So the line right before the .DLOOP0 label is
$shell> otool -dtV dgemm_nn.o | while read line; do if test "$line" = ".DLOOP0:"; then echo $last; fi; last=$line; done
0000000000000c66 je .DCONSIDERLEFT0
And the line with jne .DLOOP0 is
$shell> otool -dtV dgemm_nn.o | grep ".DLOOP0$"

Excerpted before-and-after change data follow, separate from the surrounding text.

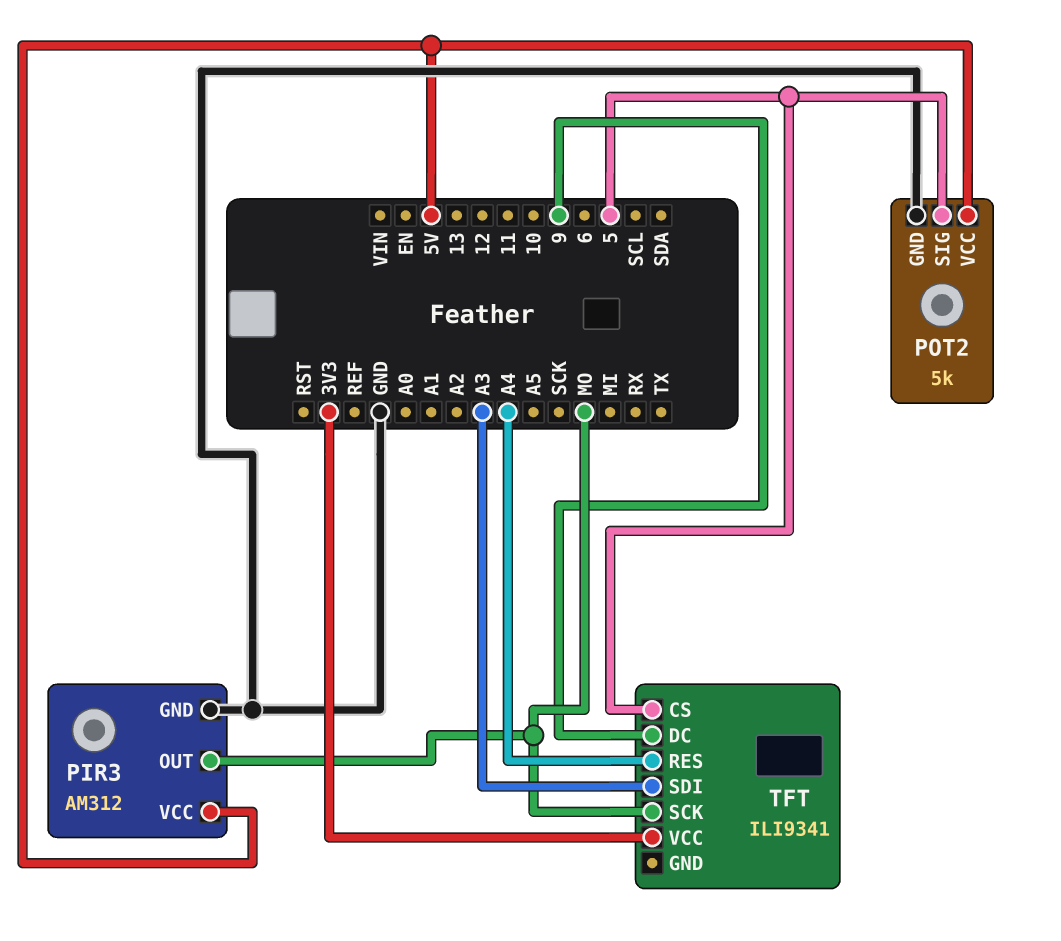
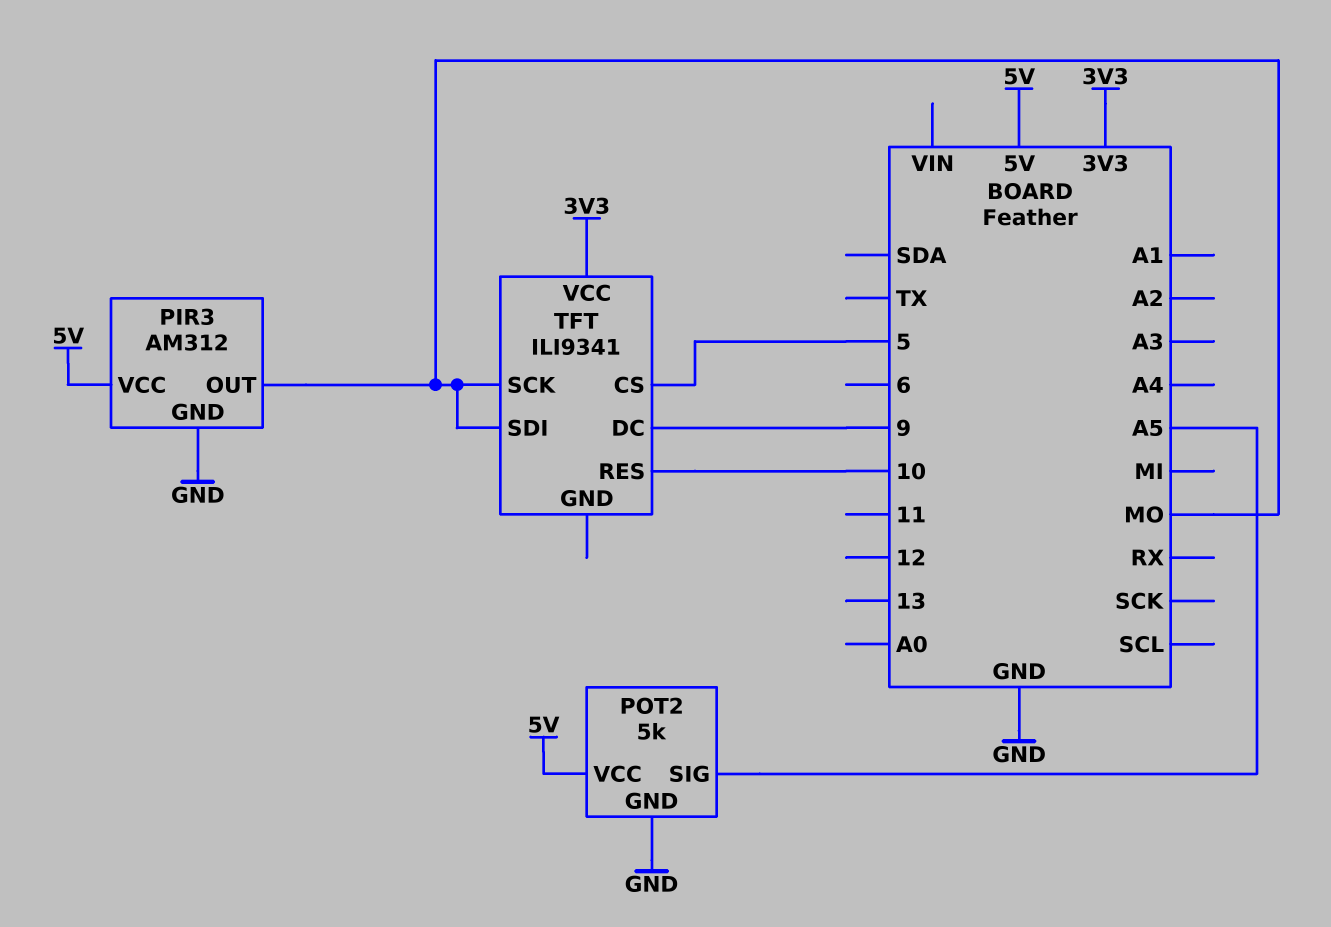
POT2 pin SIG: 5 -> A5
TFT pin RES: A4 -> 10
TFT pin SDI: A3 -> MO

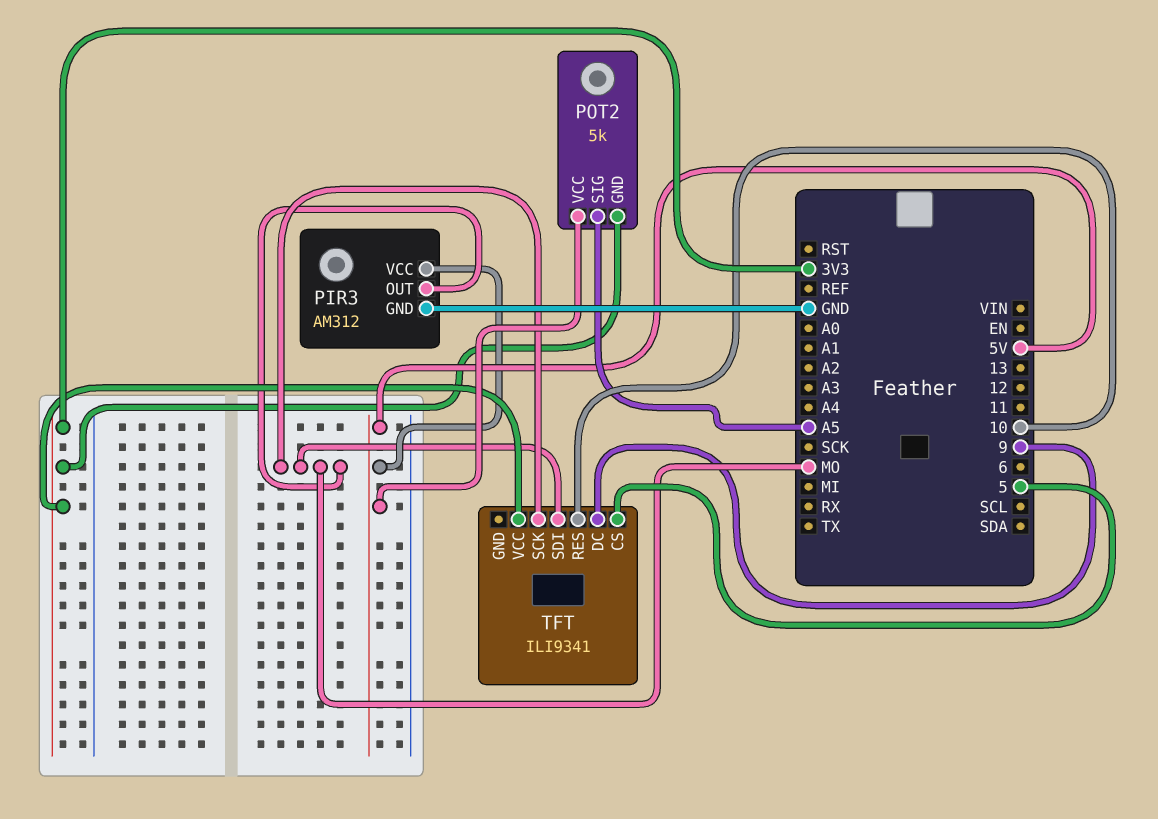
POT2 pin GND: GND -> 3V3

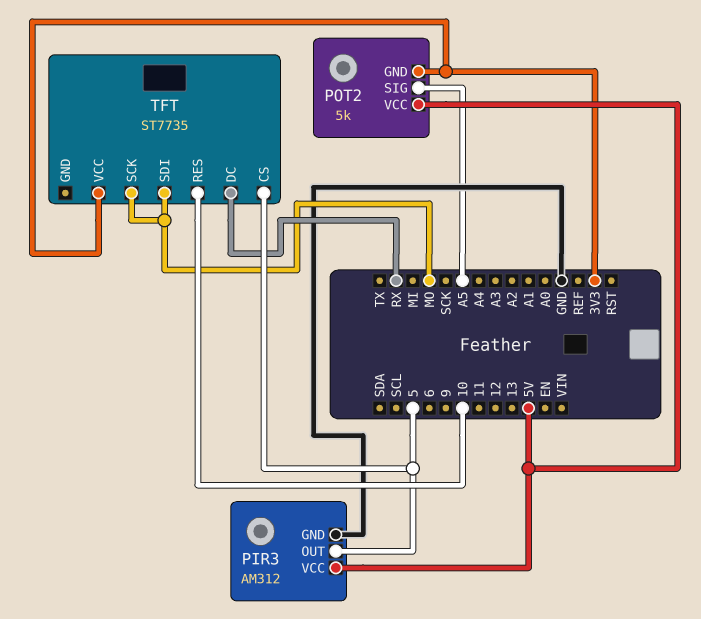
PIR3 pin OUT: MO -> 5
TFT: ILI9341 -> ST7735
TFT pin DC: 9 -> RX

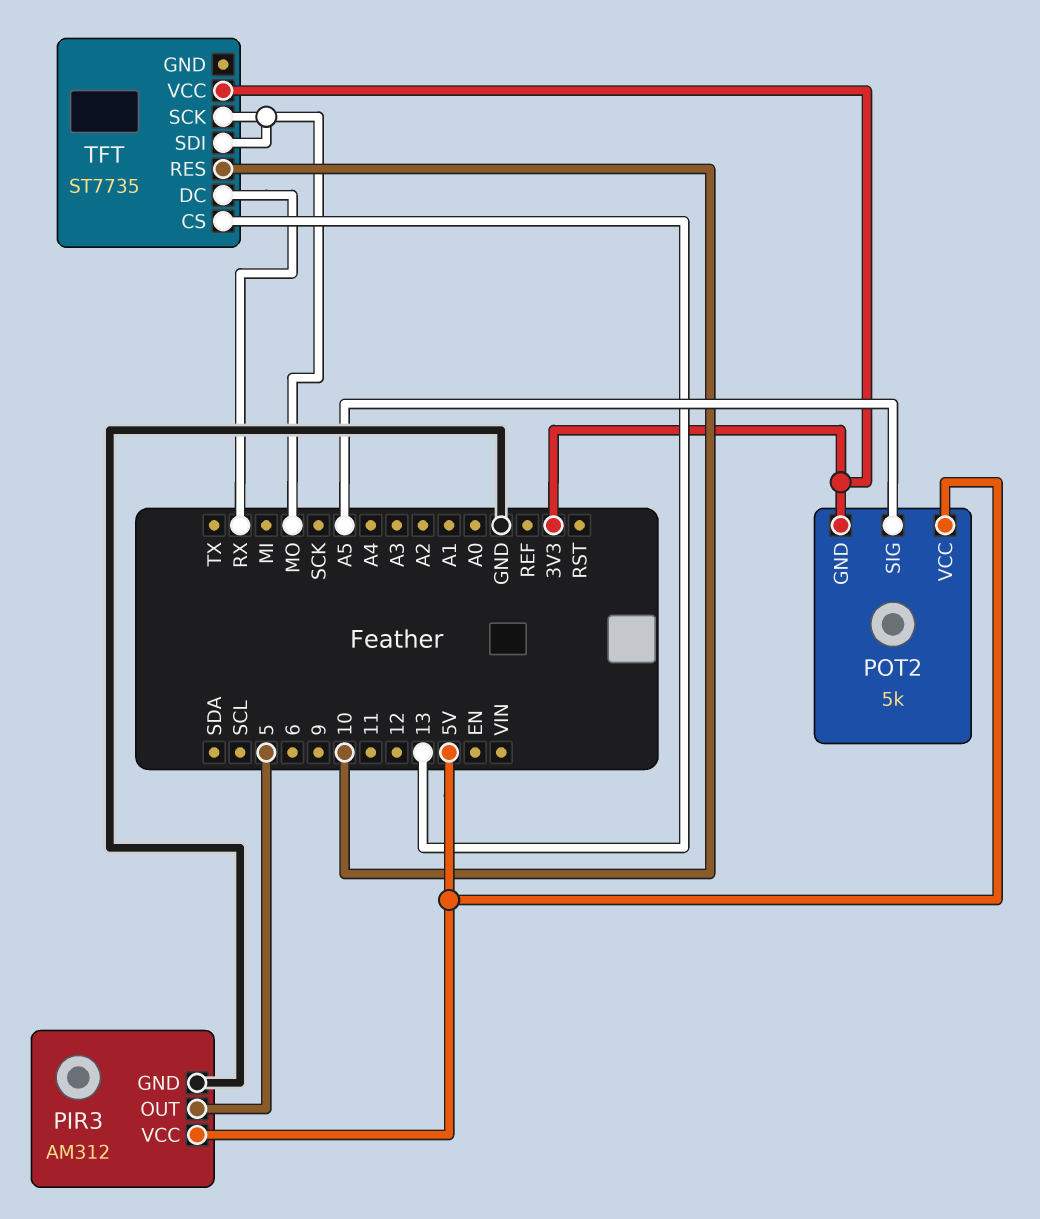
TFT pin CS: 5 -> 13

0000000000000e56 jne .DLOOP0
So the code in between takes
$shell> BEGIN=`otool -dtV dgemm_nn.o | while read line; do if test "$line" = ".DLOOP0:"; then echo $last; fi; last=$line; done` $shell> BEGIN=($BEGIN) $shell> BEGIN=${BEGIN[0]} $shell> BEGIN=`echo $BEGIN | tr "a-f" "A-F"` $shell> END=`otool -dtV dgemm_nn.o | grep ".DLOOP0$" | tr "a-f" "A-F"` $shell> END=($END) $shell> END=${END[0]} $shell> END=`echo $END | tr "a-f" "A-F"` $shell> SIZE=`dc -e "16 i $END $BEGIN - f"` $shell> echo "Code size of loop body (in bytes): $SIZE" Code size of loop body (in bytes): 496
bytes.